Kirstyn Northrop Cobb would adopt Thelma Lou the potbellied pig if she could, but Cobb already has a full house, what with a half dozen dogs and her own 10-month-old pig, named Ernest.
"If I didn't have six dogs I would bring her home. But I have six dogs," she says. "My daughter complains that they take up a lot of the couch. Hogging the couch."
Thelma Lou enjoys a snack of some plain pasta. Photo credit: Arin Greenwood
It's not entirely clear what Thelma Lou's life was like before a couple of weeks ago, when her owners left her at an animal shelter in the Maryland suburbs, saying she'd grown much bigger than expected -- and, at 10 months old and about 70 pounds, had become too large for their apartment.
The owners, according to shelter records, said they thought that they were buying a so-called "teacup pig." These are really tiny pigs that have been something of a craze since 2009, spurred by their association with celebrities like Paris Hilton, who has a pet named Princess Pigelette.

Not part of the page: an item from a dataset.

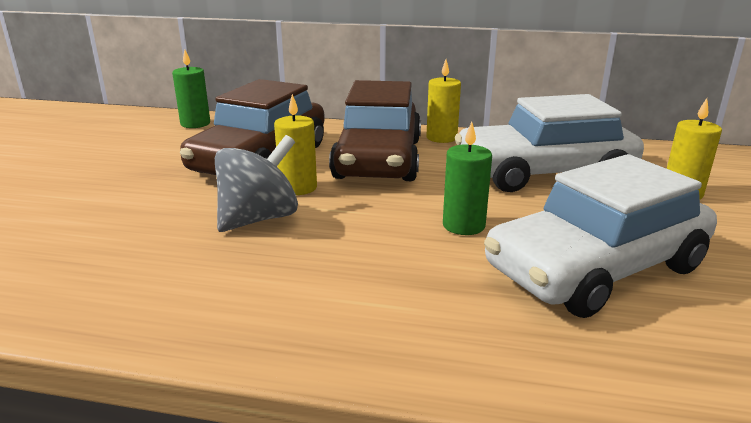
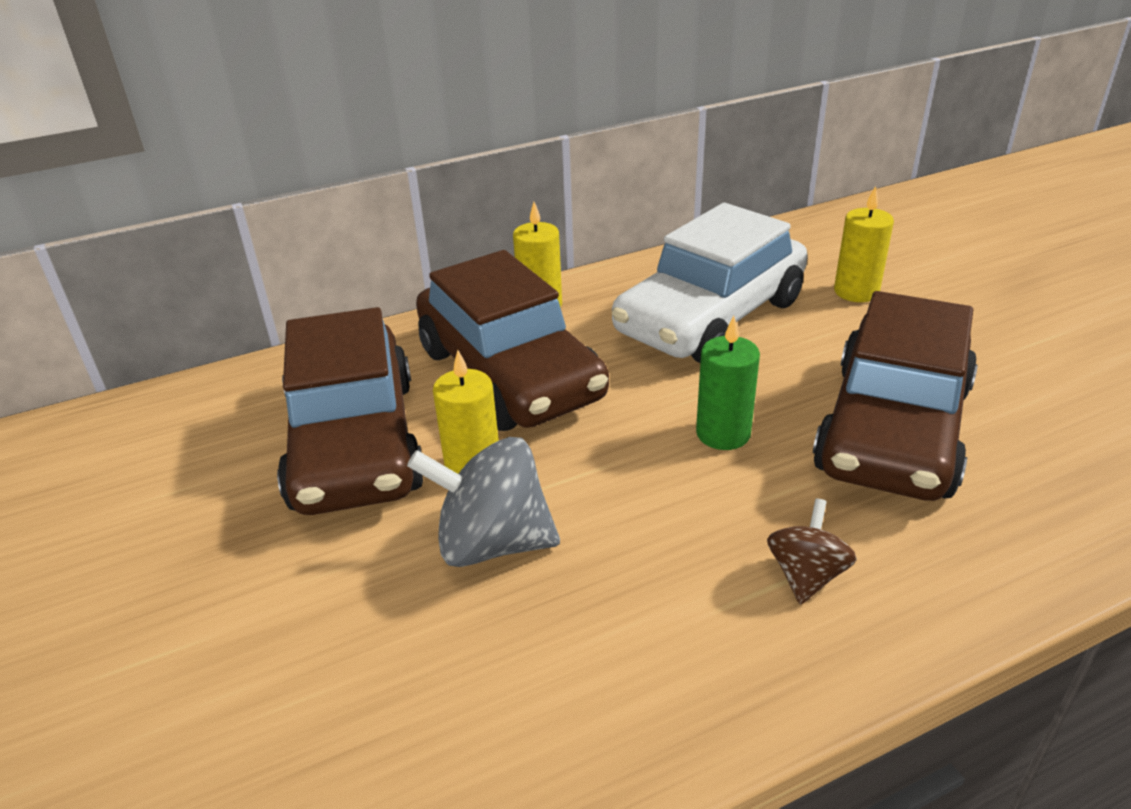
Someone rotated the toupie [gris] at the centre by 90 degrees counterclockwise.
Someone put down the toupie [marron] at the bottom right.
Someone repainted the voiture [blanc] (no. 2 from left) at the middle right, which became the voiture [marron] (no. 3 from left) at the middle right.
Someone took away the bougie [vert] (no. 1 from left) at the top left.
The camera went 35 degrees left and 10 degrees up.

Or, rather, they are initially really tiny. If properly fed, teacups will grow to at least 45 pounds, and possibly much more than that. Like, much, much more. Here's Esther the Wonder Pig, a two-year-old porcine Internet celebrity who was sold to her owners as a micro-pig and now weighs 500 pounds:
Esther, despite her size, remains a beloved house pet. But it's often at the point where the teacup runneth over, so to speak, that people like Cobb, an adoptions counselor for the Humane Society of Calvert County, Maryland, will find themselves with an oversized animal -- let's call them Big Gulp pigs -- on their hands.

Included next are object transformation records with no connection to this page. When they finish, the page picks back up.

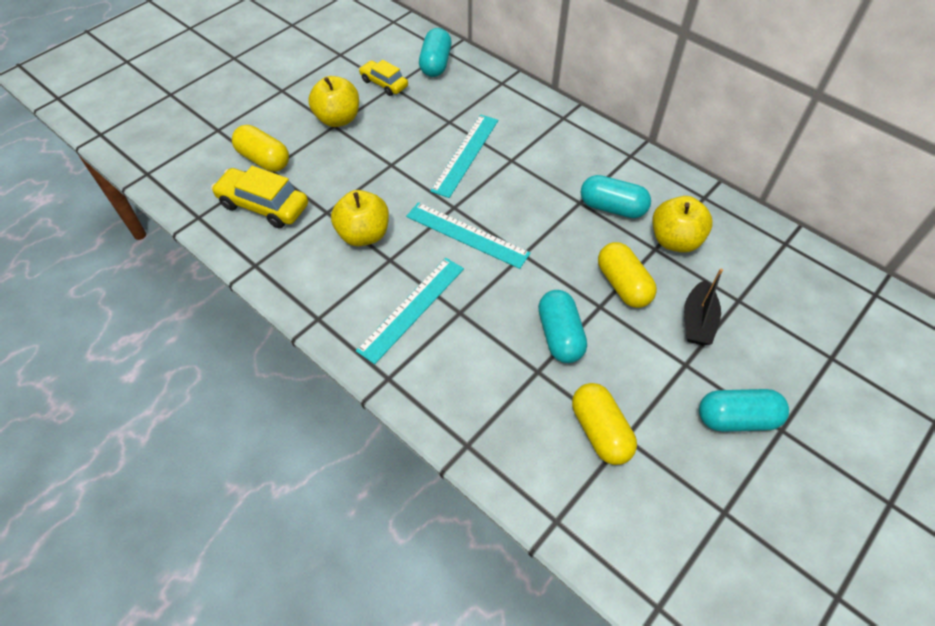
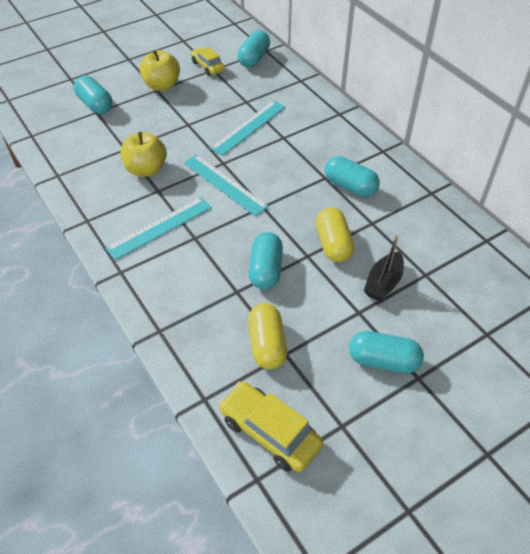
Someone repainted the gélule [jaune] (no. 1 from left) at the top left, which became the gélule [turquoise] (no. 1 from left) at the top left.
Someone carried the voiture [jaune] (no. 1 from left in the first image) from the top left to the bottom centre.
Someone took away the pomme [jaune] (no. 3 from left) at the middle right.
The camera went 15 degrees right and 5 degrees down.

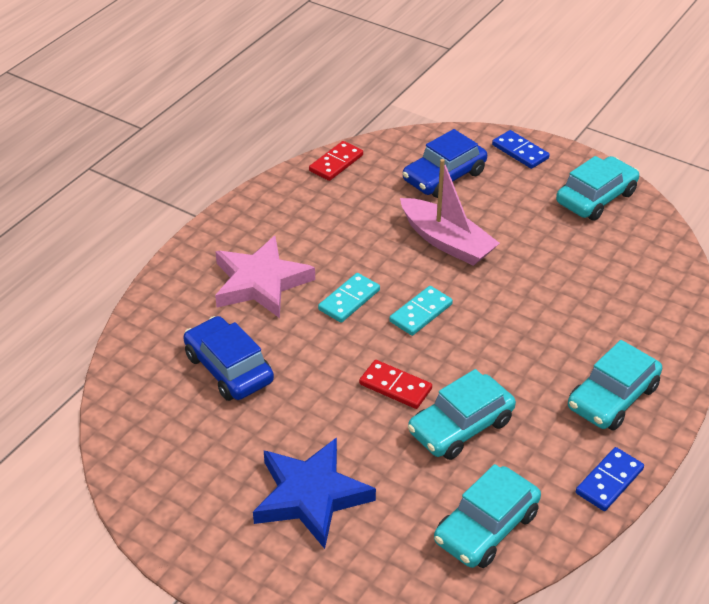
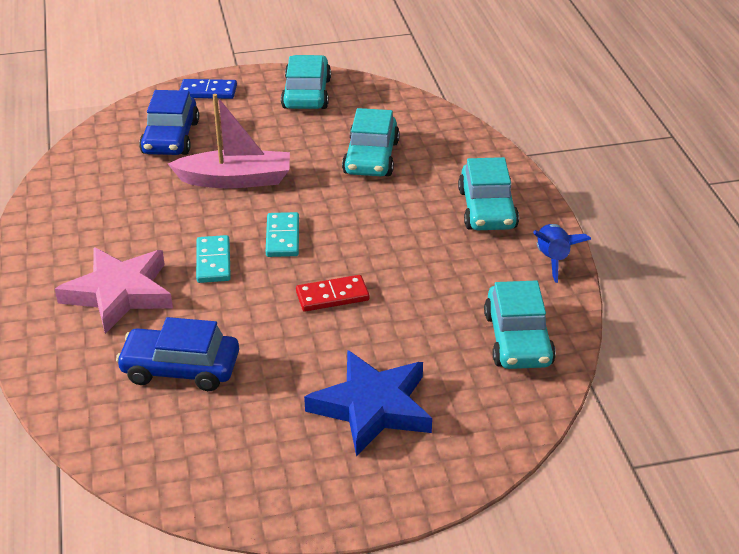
Someone carried the voiture [turquoise] (no. 1 from left in the first image) from the bottom centre to the top centre.
Someone swapped the domino [bleu] (no. 2 from left) at the bottom right for the fusée [bleu] at the middle right.
Someone took away the domino [rouge] (no. 1 from left) at the top centre.
The camera went 45 degrees left and 5 degrees down.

Many animal welfare groups have long encouraged potential pig purchasers not to buy teacups, despite how appealing their small initial size and celebrity tie might make them seem.
Even Princess Piglette got large. But still, the word hasn't quite gotten out. Cobb says that her small shelter has ended up with three potbellies in the last two years, one of whom gave birth to Ernest.
Thelma Lou is the latest. Cobb says she's house trained, "super social" and loves the dogs who reside at the shelter. Like all pigs, she's also very smart and needs a lot of mental stimulation. (Cobb, for example, takes Ernest to agility classes to keep his body tired and his mind occupied, important since pet pigs can be destructive if they're bored. He learns to do athletic things like navigate obstacles and walk across balance beams, though "some of the jumps are a little bit extreme for him," Cobb says.)
Thelma Lou's also easy-going, knows how to sit on command and did not complain when the shelter staff recently painted her toenails purple.
On a hot day, she enjoys lying around in the kiddie pool that's been set up in her grassy enclosure, which also features a big brown pillow between two lawn chairs where she can relax while the humans -- some of whom have adopted a vegan diet, in addition to taking home animals -- rub her belly.
"Pigs love belly rubs. All pigs, all the time," says Cobb, reaching down to scratch Thelma Lou's tummy, again.
Thelma Lou relaxes in the pool. Photo credit: Arin Greenwood
Thelma Lou is due to be spayed on Friday. After that, she'll be available to the right home: one where she can spend time inside and outside, with owners who are ready to make a 14-16 year commitment to the bright, affectionate, charming pig who got too big for her previous family, but just the right size for her species.
"The good news is volunteers are saying they can't eat bacon anymore," says Cobb. "But the goal is to find homes for pigs. Not to change the eating habits of our volunteers."